Wineries all around Montevideo, and the Canelones, Maldonado, and San José departments, play a role in this act of passion for putting Tannat under the spotlight where it belongs.
What's even more special, most wineries offer exclusive experiences around food and wine and impressive views of land and sea. They're all waiting for wine lovers with open arms, and they alone are good enough reasons to visit Uruguay.
Learn more about Uruguay's wineries and the people behind them; unique places like Bodega Garzón here: 5 Reasons Why You Should Try Garzon If You Haven't Already.
Where to start?
Getting to know Tannat wine is an exciting endeavor, and there's no way of doing it wrong. You can pick a bottle with your eyes closed and find yourself drinking a beautiful rendition of Uruguay's iconic grape. Here are a few bottles to get you started.

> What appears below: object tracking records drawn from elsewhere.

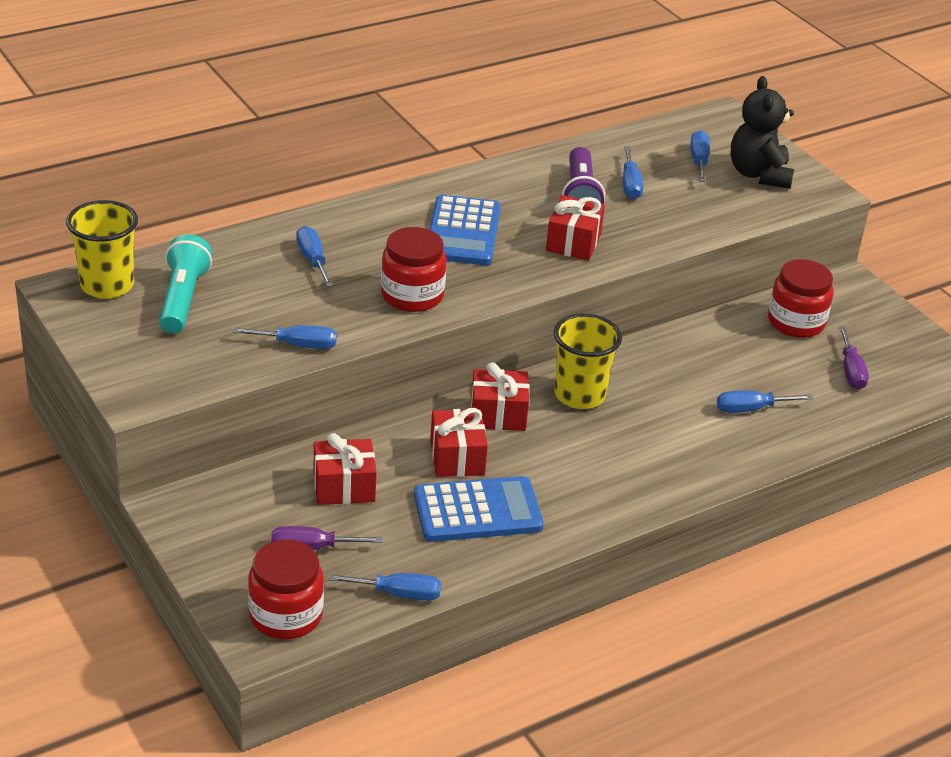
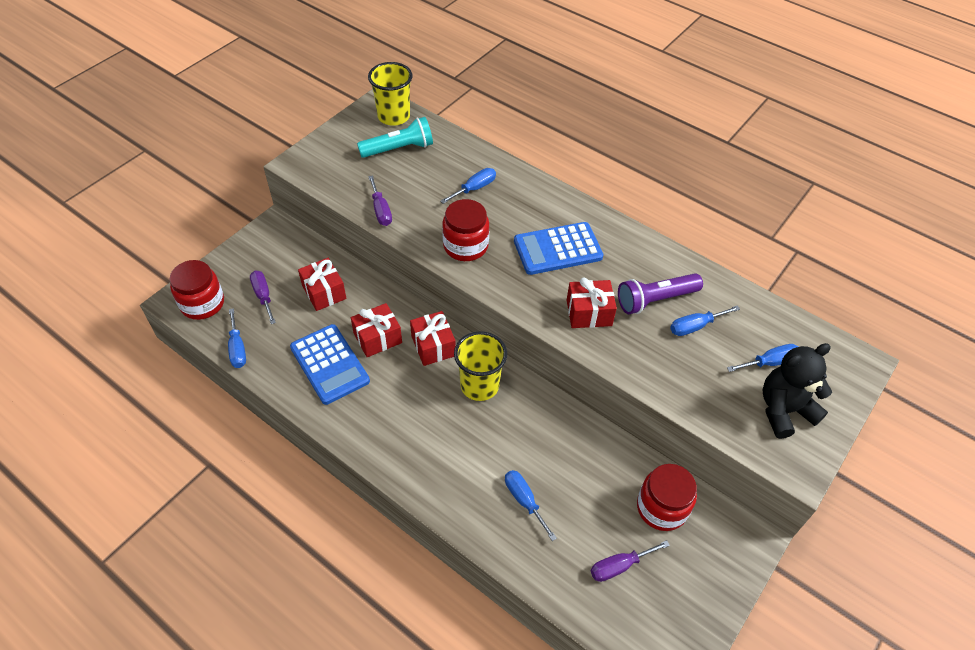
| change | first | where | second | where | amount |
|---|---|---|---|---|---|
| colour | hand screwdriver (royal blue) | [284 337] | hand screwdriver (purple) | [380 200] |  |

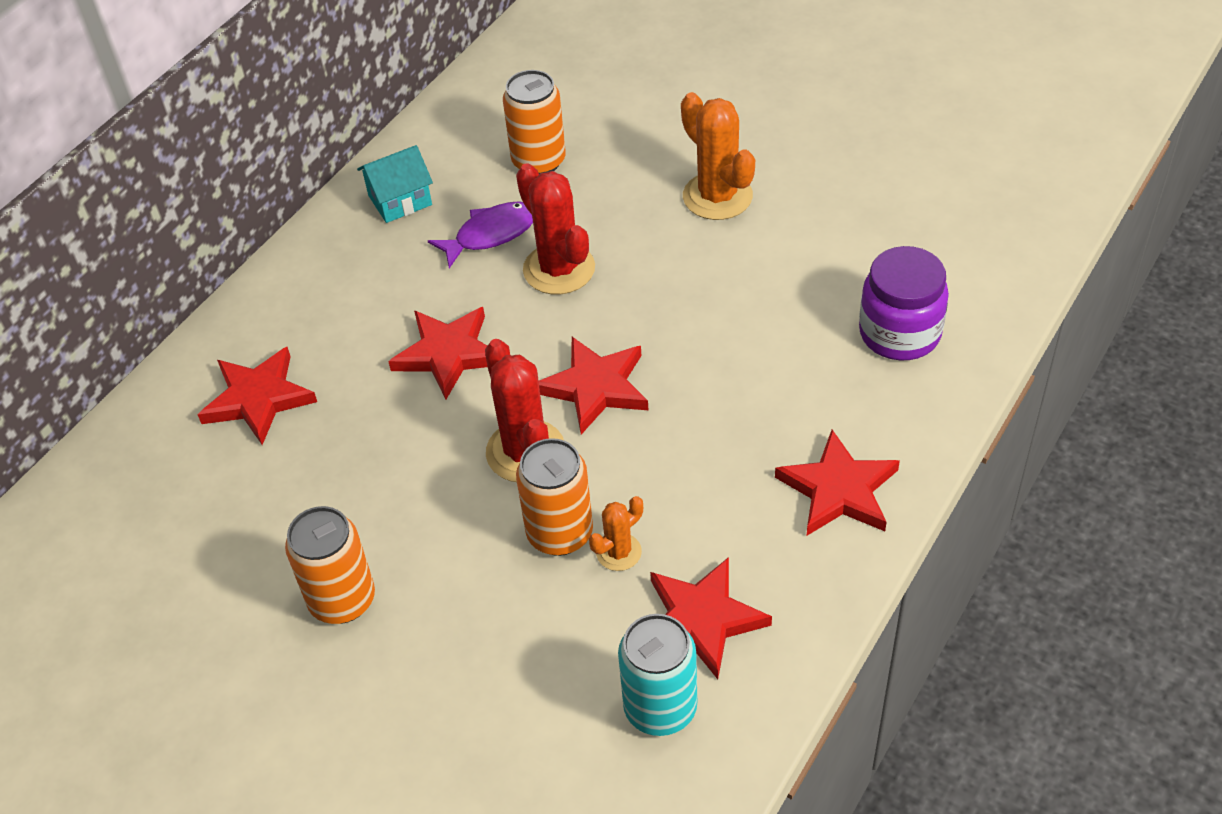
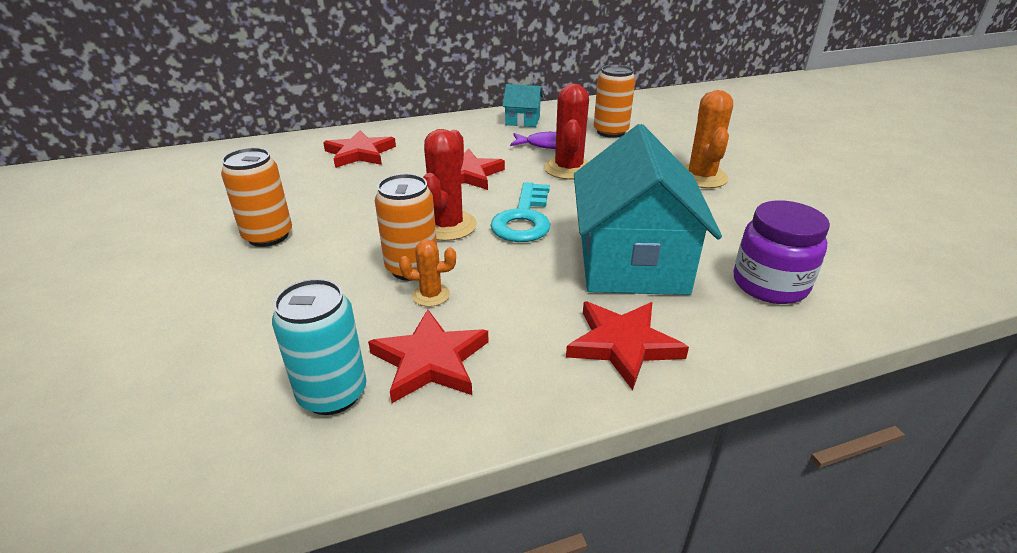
| change | first | where | second | where | amount |
|---|---|---|---|---|---|
| exchanged | star (crimson) | [594 386] | door key (turquoise) | [520 212] |  |
| appeared |  |  | house (turquoise) | [648 209] |  |

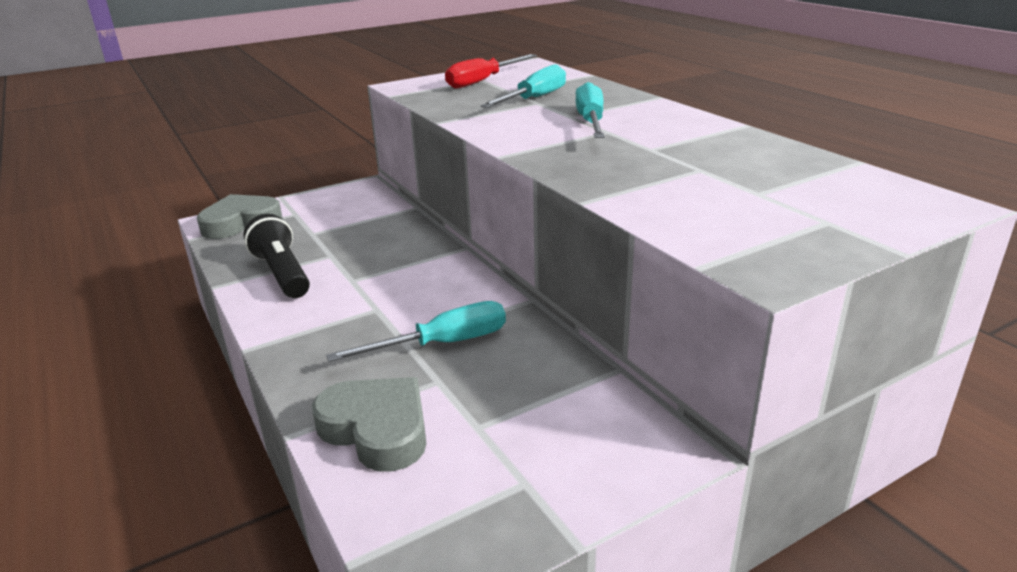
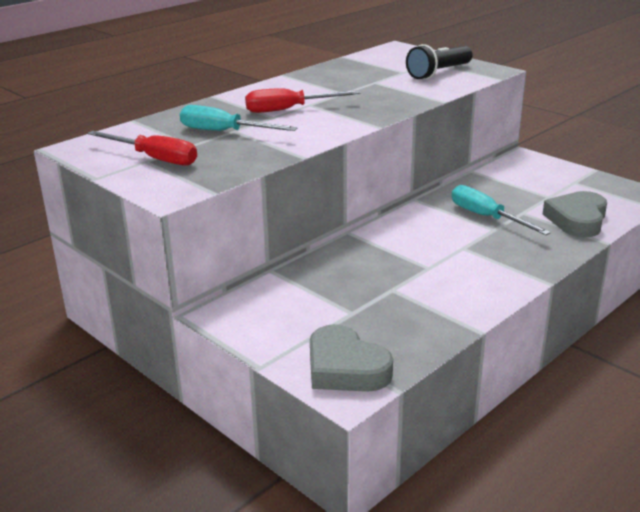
| change | first | where | second | where | amount |
|---|---|---|---|---|---|
| relocated | pocket torch (ebony) | [276 256] |  | [439 62] |  |
| colour | hand screwdriver (turquoise) | [590 110] | hand screwdriver (crimson) | [302 100] |  |

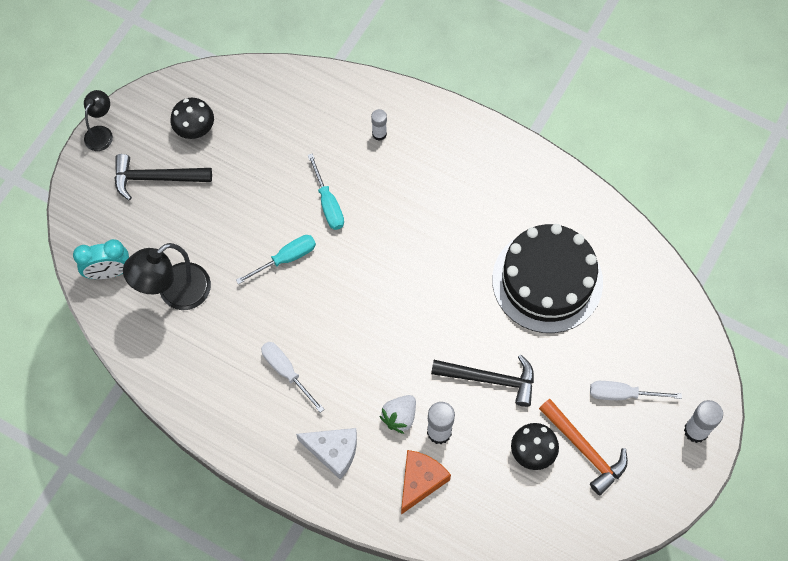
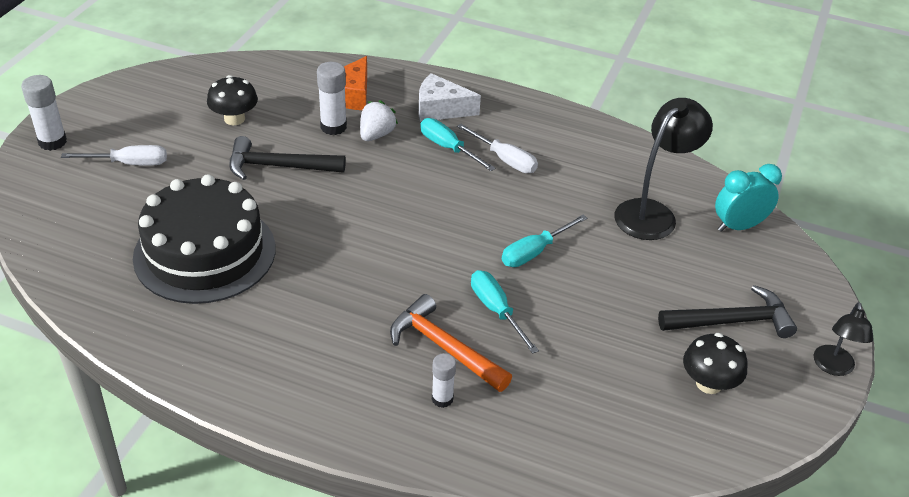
| change | first | where | second | where | amount |
|---|---|---|---|---|---|
| relocated | claw hammer (bright orange) | [583 447] |  | [451 343] |  |
| appeared |  |  | hand screwdriver (turquoise) | [457 144] |  |

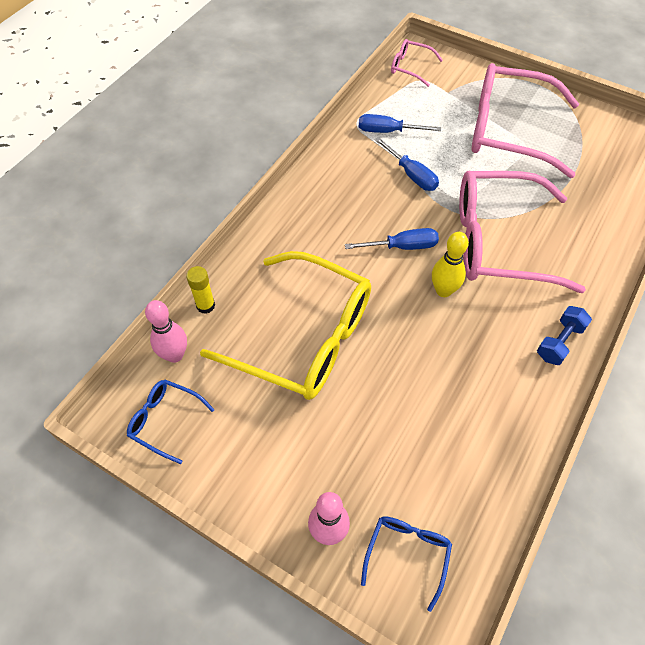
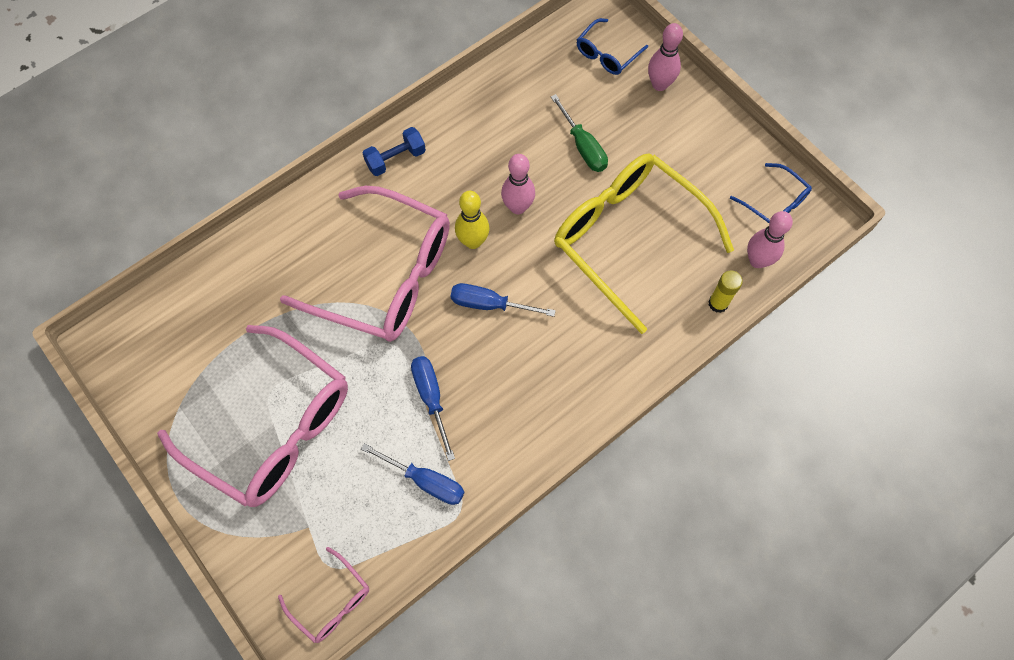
| change | first | where | second | where | amount |
|---|---|---|---|---|---|
| appeared |  |  | skittle (rosy) | [518 184] |  |
| appeared |  |  | hand screwdriver (emerald) | [579 133] |  |

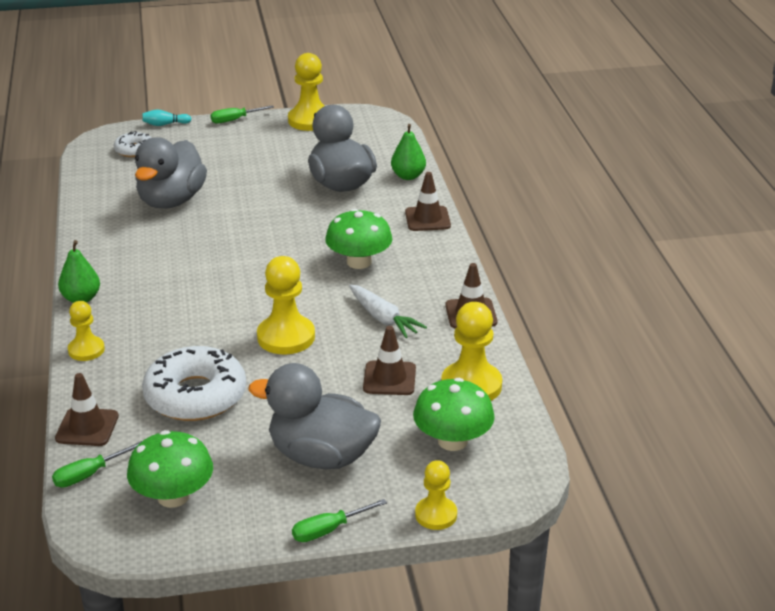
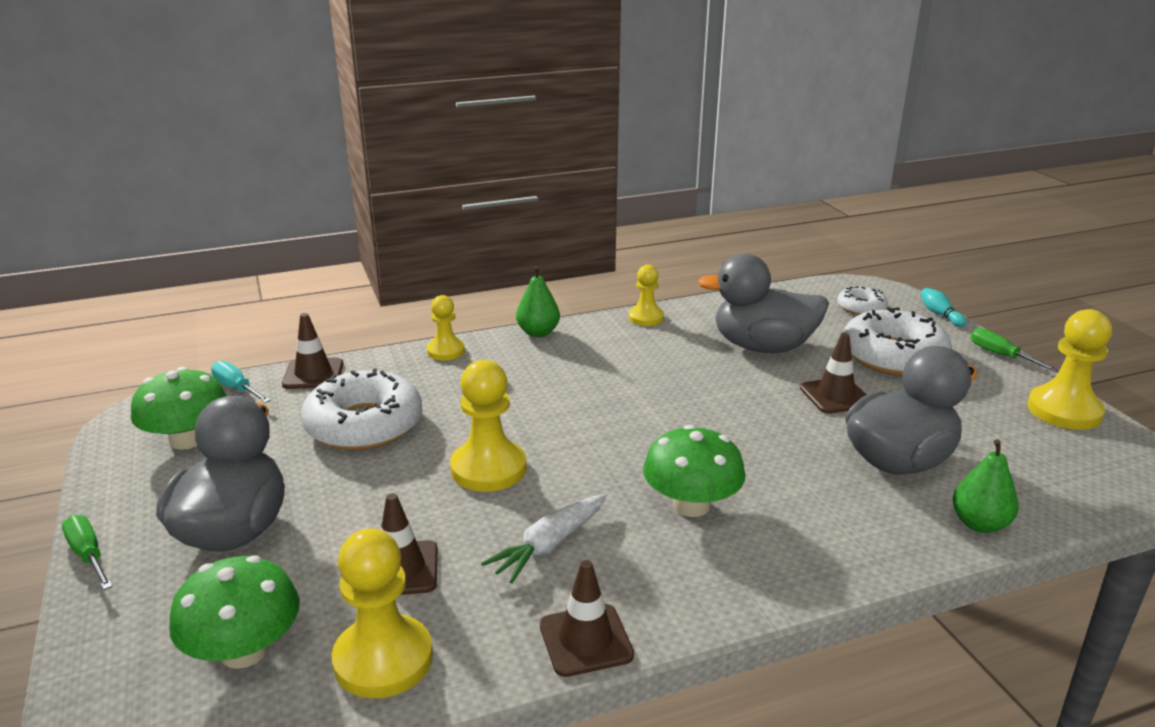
| change | first | where | second | where | amount |
|---|---|---|---|---|---|
| colour | hand screwdriver (emerald) | [97 464] | hand screwdriver (turquoise) | [241 382] |  |
| relocated | safety cone (brown) | [428 201] |  | [833 373] |  |
| relocated | game pawn (bright yellow) | [436 495] |  | [646 295] |  |
| appeared |  |  | glazed donut (snow-white) | [897 341] |  |

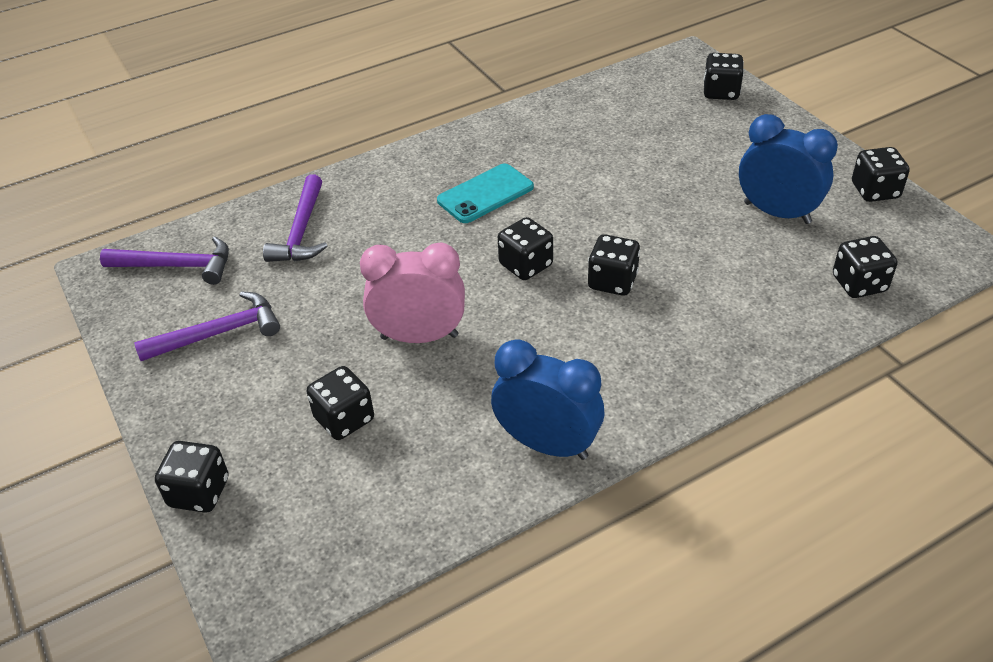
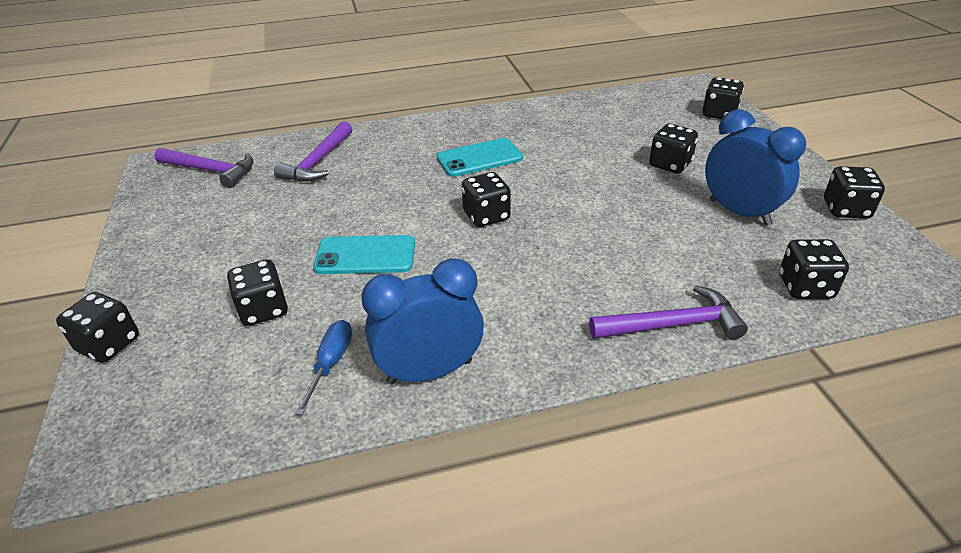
| change | first | where | second | where | amount |
|---|---|---|---|---|---|
| relocated | claw hammer (purple) | [207 326] |  | [668 312] |  |
| exchanged | bedside clock (rosy) | [412 293] | smartphone (turquoise) | [364 254] |  |
| spun | bedside clock (royal blue) | [547 400] |  | [422 321] | 60 degrees counterclockwise |
| relocated | die (ebony) | [614 265] |  | [673 149] |  |
| appeared |  |  | hand screwdriver (royal blue) | [323 367] |  |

Alto de la Ballena Reserva Tannat - Viognier, Uruguay
This unique blend of Tannat and the aromatic white grape Viognier makes two-thirds of the winery's production. Founded in 2001, Alto la Ballena offers this violet-hued wine with aromas reminiscent of red fruits, spices, and wildflowers over a rich palate infused with cinnamon and vanilla.
Bodega Garzon Single Vineyard Tannat, Maldonado, Uruguay
Wild cherries, plums, and dark chocolate aromas greet your nose in every glass of this concentrated single vineyard Tannat from a reputable producer in Maldonado. Palate coating and fresh, this elegant rendition of ripe Tannat grapes rivals any full-bodied red wine in the country.
Viña Edén Tannat Cemento, Pueblo Edén, Uruguay
Texturally beautiful, this ruby-red wine sourced from Viña Eden's finest vineyards is a rustic and robust expression of the grape. The wine is fermented and aged in concrete vats for a concentrated palate supporting layers of ripe red fruits, black raspberries, and tobacco leaves in a full-bodied wine that screams for charcoal-grilled beef.
Uruguay has a limited wine production, and most of its tasty Tannat wine is enjoyed within its borders by wine-loving locals and experience-seeking visitors.
Luckily, the wine is exported and available at the most distinguished restaurants and wine retailers in every corner of the earth. There’s no excuse. Hop into the Tannat wine trend and enjoy a bottle of the exclusive wine today.